A partir daí a autoridade eleitoral tomou decisão arriscada. Na tarde de segunda (29), o CNE houve por bem diplomar Nicolás Maduro, proclamando-o vencedor, sem consolidação dos resultados finais. Até à tarde do dia seguinte, as informações não haviam sido publicadas. Esse é o cerne da argumentação da extrema direita para contestar a lisura do pleito. (Para comparar, aqui Lula foi eleito em 30 de outubro de 2022 e sua diplomação ocorreu somente em 13 de dezembro, bem depois da consolidação dos votos).
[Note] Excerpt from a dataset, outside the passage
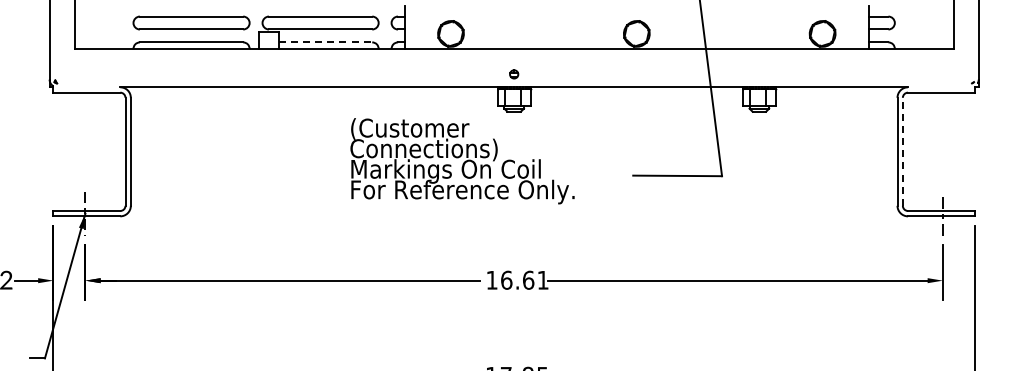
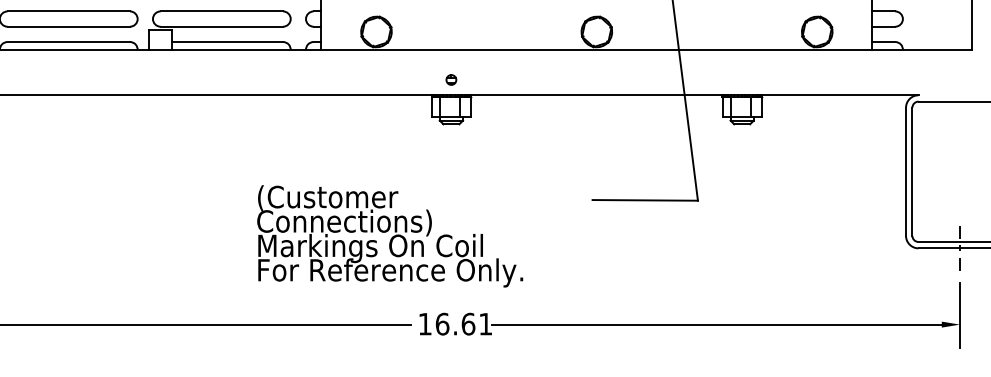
line: (325, 42) -> (227, 42), dashed -> solid
line: (902, 151) -> (911, 171), dashed -> solid
text: (462, 161) -> (390, 236), moved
A desconfiança espalhou-se pelo mundo. Alguns países reconheceram imediatamente o novo mandato presidencial. São os aliados China, Rússia, Irã, Quatar, Cuba, Bolívia, entre outros. Aqueles dirigidos por forças conservadoras de variados matizes rechaçaram de pronto os resultados, alguns de forma grosseira, como os governos de Argentina e Chile. Num grupo intermediário estão Brasil, Colômbia e México, as três maiores economias do continente, comandadas por coalizões de centro-esquerda. Esses pedem a divulgação das planilhas de votação.
Os EUA, escaldados por desgastes, como apoios explícitos ao golpe de 2002 e sustentação de Juán Guaidó, tiveram posição comedida, mas abrindo espaço para a dúvida. A ONU não reconhece o resultado. A OEA, que se tornou agente do golpe boliviano de 2019 ao acusar Evo Morales de ter cometido uma fraude eleitoral jamais comprovada, repetiu o bordão. Também sem evidência alguma.
A exigência da exibição imediata das atas jamais poderia ser feita no Brasil. Segundo o site do TSE daqui, entre as regras das eleições de 2024 está definido que: “Até três dias após cada turno, os relatórios [“Resultado da Totalização”] deverão ser divulgados nos sites dos TREs”. Três dias!
Não bastasse a arriscada iniciativa da diplomação, Nicolás Maduro expulsou embaixadores de Argentina, Chile, Costa Rica, Peru, Panamá, República Dominicana e Uruguai, países que contestaram os resultados. O gesto antecede um possível rompimento de relações. Além disso, isola ainda mais a Venezuela e torna inviável qualquer articulação em seu favor por parte do Mercosul ou da Celalc.
Apoio ou proximidades políticas não se dão por simpatias pessoais, dogmas de fé ou qualquer característica subjetiva. Acontecem a partir de pautas materiais e objetivas. Lembremos da máxima de Talleyrand (1754-1838), influente chanceler francês em quatro ocasiões: “Nações não têm amigos; têm interesses”.
Nicolás Maduro só recuperará legitimidade interna e externa se agir com a máxima clareza e transparência. Possivelmente terá de dar dois passos atrás se pretender dar um a frente. A defensiva enfrentada pela esquerda continental não será rompida a partir de discursos e declarações eloquentes. A divulgação imediata das atas eleitorais é a principal ferramenta para colocar a direita e o fascismo na defensiva e tornar inconteste a rota democrática venezuelana.
Por fim, o líder venezuelano apresenta uma característica essencial na política: ele investe na mobilização popular. Em última instância, esse é o fator para sustentar um governo.
*Gilberto Maringoni é jornalista e professor de Relações Internacionais na Universidade Federal do ABC (UFABC).